Il appelle Poil de Carotte « Poil de Brique ».
13 mars.
Vu Maeterlinck montré sur le boulevard par Camille Mauclair. Un ouvrier belge qui s'est acheté un chapeau trop petit et des culottes trop larges. Le génial Claudel reste un moment découvert. Quand on lui présente quelqu'un, Maeterlinck a soudain un agrandissement d'yeux et un balancement du corps qui sans doute signifient : « Ah ! chouette ! »
16 mars.
Nulla dies sine linea. Et il écrivait une ligne par jour, pas plus.
Mais pourquoi Claudel écrit-il d'une façon Tête d'Or, La Ville, et d'une autre ses compositions pour obtenir le poste de vice-consul à New York ? L'artiste doit être le même quand il prie et quand il mange.
    17 mars.
Claudel parle comme la machine à parler de Schwob. Ses lèvres se soulèvent comme de lourdes tentures à de violents courants d'air. Il parle avec un système de ; palettes.
La gloire, c'est d'abord une belle plage. On se roule dans son sable fin, puis, bientôt, on sent une odeur mauvaise, celle des poissons que les femmes viennent vider sur le bord.
Surmenons-nous, surmenons-nous pour vivre vite et mourir plus tôt.
21 mars.
Il ne tient pas à son argent, il ne tient qu'à l'argent des autres.
24 mars.
Il portait sa couronne de lauriers sur l'oreille.
27 mars.
Des yeux bien fendus qu'on aurait plaisir à enlever avec un tournevis.
Ils ne me lisaient pas tous, mais tous étaient frappés.
La haine soutenant mieux que l'amitié, si l'on pouvait haïr ses amis on leur serait plus utile.
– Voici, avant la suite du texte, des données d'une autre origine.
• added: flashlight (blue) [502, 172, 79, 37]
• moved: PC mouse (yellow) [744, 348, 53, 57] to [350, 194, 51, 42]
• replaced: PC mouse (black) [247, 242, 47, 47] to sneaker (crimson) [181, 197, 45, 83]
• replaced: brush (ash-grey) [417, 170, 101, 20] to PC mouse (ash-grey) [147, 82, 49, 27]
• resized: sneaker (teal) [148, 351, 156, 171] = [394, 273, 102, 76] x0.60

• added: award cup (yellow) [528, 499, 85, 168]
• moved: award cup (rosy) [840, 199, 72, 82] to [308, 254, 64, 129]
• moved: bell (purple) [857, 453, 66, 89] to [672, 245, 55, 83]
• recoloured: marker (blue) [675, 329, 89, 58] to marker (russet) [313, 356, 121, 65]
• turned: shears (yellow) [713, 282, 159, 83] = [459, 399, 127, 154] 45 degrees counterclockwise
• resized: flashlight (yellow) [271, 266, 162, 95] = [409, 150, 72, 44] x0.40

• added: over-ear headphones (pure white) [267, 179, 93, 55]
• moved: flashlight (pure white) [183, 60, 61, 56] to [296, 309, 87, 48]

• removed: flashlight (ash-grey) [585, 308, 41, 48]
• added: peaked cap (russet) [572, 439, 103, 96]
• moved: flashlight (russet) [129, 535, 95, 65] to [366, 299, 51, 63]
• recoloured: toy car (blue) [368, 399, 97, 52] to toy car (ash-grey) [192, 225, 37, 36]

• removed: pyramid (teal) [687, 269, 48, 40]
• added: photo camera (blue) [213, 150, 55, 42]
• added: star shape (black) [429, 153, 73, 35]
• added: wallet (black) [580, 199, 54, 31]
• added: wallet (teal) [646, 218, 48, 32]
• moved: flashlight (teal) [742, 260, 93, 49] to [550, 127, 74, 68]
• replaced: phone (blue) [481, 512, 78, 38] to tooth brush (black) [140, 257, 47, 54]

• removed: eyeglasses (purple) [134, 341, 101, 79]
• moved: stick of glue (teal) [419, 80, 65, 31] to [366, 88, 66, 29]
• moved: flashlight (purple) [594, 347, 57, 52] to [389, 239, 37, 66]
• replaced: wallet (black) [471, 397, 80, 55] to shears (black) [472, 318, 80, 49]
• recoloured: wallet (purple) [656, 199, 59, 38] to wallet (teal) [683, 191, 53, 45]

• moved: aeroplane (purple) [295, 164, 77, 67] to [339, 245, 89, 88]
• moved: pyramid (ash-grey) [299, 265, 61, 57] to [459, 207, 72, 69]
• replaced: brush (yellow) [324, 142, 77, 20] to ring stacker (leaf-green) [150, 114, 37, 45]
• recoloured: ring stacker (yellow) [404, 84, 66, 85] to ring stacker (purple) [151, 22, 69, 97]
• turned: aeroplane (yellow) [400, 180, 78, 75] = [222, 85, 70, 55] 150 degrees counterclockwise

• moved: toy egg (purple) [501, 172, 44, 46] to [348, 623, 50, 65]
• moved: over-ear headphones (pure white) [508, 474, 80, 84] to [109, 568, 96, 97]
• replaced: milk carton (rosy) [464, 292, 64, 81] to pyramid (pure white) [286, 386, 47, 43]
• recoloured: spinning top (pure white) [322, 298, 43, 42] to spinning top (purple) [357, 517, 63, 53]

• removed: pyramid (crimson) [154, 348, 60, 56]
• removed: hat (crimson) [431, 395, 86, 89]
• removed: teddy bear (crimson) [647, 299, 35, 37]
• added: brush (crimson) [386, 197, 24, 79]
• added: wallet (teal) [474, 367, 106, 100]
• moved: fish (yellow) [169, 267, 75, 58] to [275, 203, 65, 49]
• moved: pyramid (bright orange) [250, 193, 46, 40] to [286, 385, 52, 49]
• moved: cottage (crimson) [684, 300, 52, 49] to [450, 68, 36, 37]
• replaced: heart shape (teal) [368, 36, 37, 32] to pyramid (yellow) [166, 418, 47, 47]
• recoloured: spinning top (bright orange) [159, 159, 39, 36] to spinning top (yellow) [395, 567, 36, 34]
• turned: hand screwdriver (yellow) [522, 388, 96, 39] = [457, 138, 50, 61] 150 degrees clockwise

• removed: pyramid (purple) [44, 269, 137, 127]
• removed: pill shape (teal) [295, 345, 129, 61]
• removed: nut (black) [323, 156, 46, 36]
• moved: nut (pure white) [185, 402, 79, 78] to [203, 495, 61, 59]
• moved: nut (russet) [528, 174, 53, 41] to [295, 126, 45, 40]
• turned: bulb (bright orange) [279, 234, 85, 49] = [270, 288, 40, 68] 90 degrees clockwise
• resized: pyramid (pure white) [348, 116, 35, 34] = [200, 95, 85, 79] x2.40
Vraiment, je ne pourrais avaler votre livre que si toutes ses lettres étaient en pâtes d'Italie.
Il n'était tantôt méchant et tantôt bon que pour le plaisir de l'être.
Ce matin, je suis allé voir Papon qui fauchait sa luzerne. Jamais il ne se dérange de travailler quand il me voit.
    Il a près de soixante-dix ans.
- Allez ! dit-il. Si j'étais tant seulement bien nourri, j'irais encore loin.
Il s'arrêta de faucher, prit par terre, sous sa blouse, une bouteille d'eau, but à même, et dit :
- Avec un litre de vin de temps en temps, je vous garantis que je ne crèverais pas facilement.
La belle affaire, Papon !
Et moi, parce que j'ai un peu d'argent, que je lis beaucoup de livres et que, même, j'écris, parce que je me lave et que, le soir, je regarde les étoiles du ciel, j'ai pitié de cet homme qui me croit supérieur. Ah ! je ne vaux ni mieux ni moins que lui.
C'est surtout le dimanche que Léon et sa femme s'aiment. En semaine, ils n'ont guère le temps. Le dimanche, après la messe, ils déjeunent vite, se couchent, ne se relèvent que pour aller aux vêpres. Puis ils se couchent encore jusqu'au lendemain matin quatre heures. Ils se séparent alors, retournant, lui à ses bêtes, elle à ses pots.
Il faut aimer la nature et les hommes malgré la boue.
28 mars.
Quand un ami de collège vient taper sur le ventre de Barrès et lui dire : « Te rappelles-tu ? » Barrès répond :
- Oui, oui ! Nous nous sommes rencontrés sur le trottoir.
A propos de L'Ennemi des Lois, Valentin Simond ayant demandé à Barrès ce qu'il voulait :
    - Oh ! dit-il, je n'entends rien aux questions d'argent. Vous me donnerez ce que vous donnez à Anatole France et nous n'en parlerons plus.
- Mais, Maurice, cette histoire que tu racontes n'est pas de toi !
- Oh ! ma chère, répond Barrès à sa femme, quand je trouve une histoire amusante, je serais bien sot de ne pas me l'approprier.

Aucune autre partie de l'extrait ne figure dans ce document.